1. Giving the main characters an immediate interest in fighting the supernatural. Yes, Mulder lost his sister years ago, and that was what drove him, but Sam and Dean both lost their mother in the past and their father (literally lost, rather than dead) and Sam's girlfriend over the course of the pilot episode. This gives them immediate motivation, and a genuine sense of an imposed time limit, rather than an emotional scar decades old. This advantage is heightened by the fact that Mulder was curious about the unknown, whereas Sam and Dean want to kick the unknown in the nuts and then run it over with a Chevy Impala.

2. Choosing locations wisely. As mentioned already, nine times out of ten, if you want to set up a scary atmosphere, you want to find somewhere remote to do it in. The American wilderness works particularly well. For all its power and development, the US is still a young country, and a big one; there are still vast tracts of the continent which are almost unknown to humanity. Meeting a Wendigo in the Colorado forests is innately more "plausible" than meeting a Black Dog on Salisbury plain would be. The land is not yet tamed. I made a glib remark earlier in the week about modern-day America's habit of co-opting the myths and ghost stories of the continent's original inhabitants, but the truth is that American folk-lore is an endlessly fascinating chimera of Native American and old European ghost stories, mixed in with modern urban legend. The elements swirl together, frequently merging (the Native American Garou and the European werewolf, for example) to create something truly unique. Take the powerful strangeness of these stories, and set them in the unclaimed wilds just beyond the streetlight, and you have an impressive mixture.

This is presumably why the Winchester brothers spend so much of their time on the fringes of civilisation. Sombre pine forests; deep, still lakes; the dark back roads of dark, back-road towns. The only time they drop the ball in this sense is in episode four, which is set in airports and jumbo jets. Interestingly, this is the most original of the stories I've seen so far, but it takes the show too far out of the Americana-drenched atmosphere it seems to employ so well.

3. Clever use of short-hand. The show so far has been almost breathtakingly derivative, but for the moment I don't care. People used to describe The X-Files as "like a movie every week". Well, maybe, but very quickly it was a tremendously badly written and confusing movie.
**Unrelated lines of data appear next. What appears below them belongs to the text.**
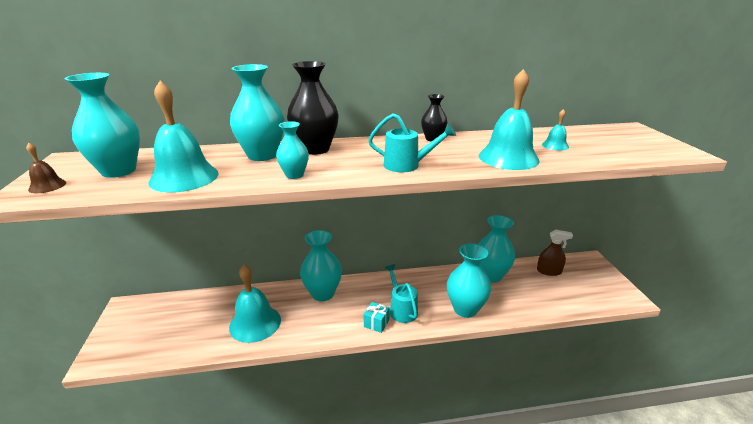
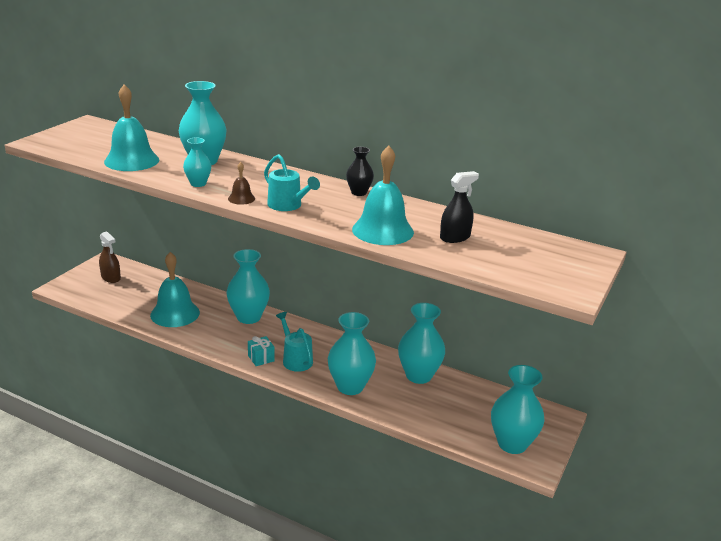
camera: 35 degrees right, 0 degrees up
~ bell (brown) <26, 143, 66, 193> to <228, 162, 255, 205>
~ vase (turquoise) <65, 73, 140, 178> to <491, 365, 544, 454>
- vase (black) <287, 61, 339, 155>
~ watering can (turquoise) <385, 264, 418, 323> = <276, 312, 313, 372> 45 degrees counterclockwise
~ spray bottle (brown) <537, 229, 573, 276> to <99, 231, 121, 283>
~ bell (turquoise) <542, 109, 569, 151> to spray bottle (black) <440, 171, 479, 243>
Supernatural genuinely feels like a pocket film each time. Specifically, the films are What Lies Beneath (twice), Final Destination, and Ringu/Candyman [2], with some American Werewolf in London and House on Haunted Hill (the re-make, natch) thrown in for good measure. In fairness, all but the fourth episode involve mythology that predates any of the films mentioned, but it's still hard to miss the references.

Like I say, I don't care. It works. The visual cues (shadows in the mirror; jerky, jumpy ghosts), the soundtrack (and accompanying spooky tape messages and the like), that ridiculous way supernatural beings have of somehow becoming more powerful and imaginative as the film goes on are all present and correct. Hopefully some experimentation will come later (no more plane-based episodes, though, and stay away from aliens and time-travel).

I guess we'll see.

Anyway, I shall be watching the remainder of the Season 1.1 boxed set as soon as humanly possible (and once it's sufficiently dark outside).

[1] In fairness, Carter specifically chose FBI agents so as to explain why the creepy stuff kept happening to them. Of course, as is so often the way in long-running TV series, eventually the freaky shit eventually started happening just because. Mulder ends up trying to foil a bank robbery and suddenly it all goes Groundhog Day on his ass? Right....

[2] Episode five manages to steal from both the original end to Suzuki's novel and the Videodrome-inspired nightmare conclusion of Nakata's film version, which isn't easy to do considering the differences between them. Then it sticks Candyman on top. Because it can.